The 9p21.3 Coronary Artery Disease Locus Identifies Patients with Treatment Benefit from Bariatric Surgery in the Non-randomized Prospective Controlled Swedish Obese Subjects Study.

Background - Sequence variation at chromosome 9p21.3 accounts for 20% of myocardial infarctions (MIs) in several populations. Whereas the risk conferred by the 9p21.3 locus appears to act independently of traditional risk factors, studies suggest that the association between 9p21.3 and MI is modified by glucose homeostasis and lifestyle. We examined if the 9p21.3 variant rs1333049, along with the previously identified predictor fasting insulin, modifies the preventive effect of bariatric surgery on MI incidence. Methods - rs1333049 was genotyped in 1,852 patients treated by bariatric surgery and 1,803 controls given usual care in the Swedish Obese Subjects (SOS) study. MI incidence was determined using national registers. Median follow up was 21 years (interquartile range 18-24 years). Results - Overall, 366 MIs occurred during follow up. Among rs1333049 risk-allele carriers (CC+GC), the incidence of MI was reduced in the surgery group compared to the control group (HR=0.72, [95% CI 0.57-0.92], p=0.008) (Figure 1).

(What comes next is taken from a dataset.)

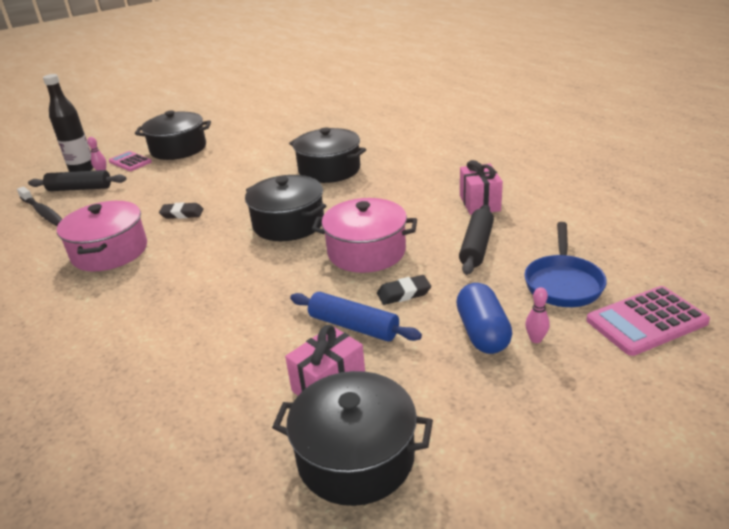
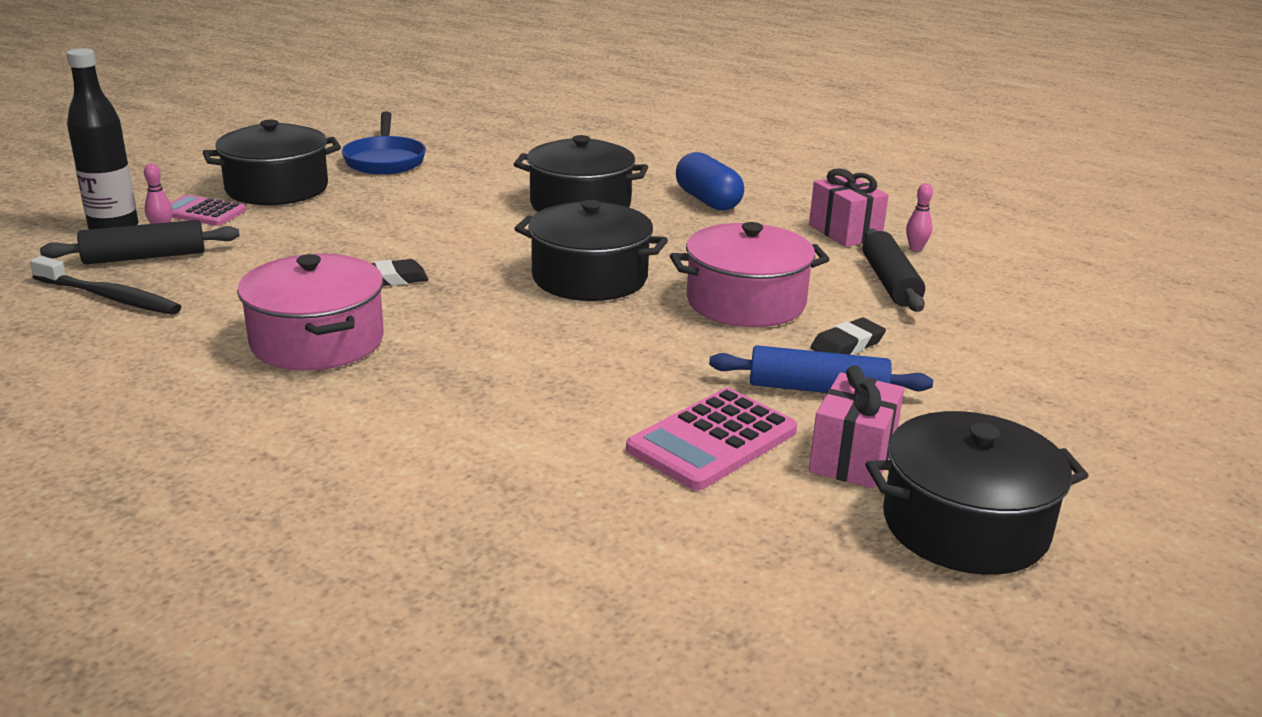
camera: 25 degrees left, 5 degrees down
(482, 333) = (989, 375): blue capsule -> blue capsule (708, 201)
(535, 339) = (1058, 374): pink bowling pin -> pink bowling pin (916, 248)
(563, 283) = (1034, 312): blue pan -> blue pan (385, 160)
(646, 321) = (1162, 341): pink calculator -> pink calculator (712, 440)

By contrast, non-carriers (GG) showed no significant differences in MI incidence between the treatment groups (HR=1.28 [0.86-1.90], p=0.227; interaction between treatment and the risk-allele p=0.016). In addition, carriers with higher fasting insulin (above the median (17 mmol/L) experienced significantly higher MI incidence than carriers with lower fasting insulin (HR=0.58 [0.42-0.78], p<0.001, interaction p=0.031). Conclusions - In the SOS cohort, patients with the chromosome 9p21.3 rs1333049 risk allele together with high fasting insulin levels benefitted from bariatric surgery in terms of reduced incidence of MI.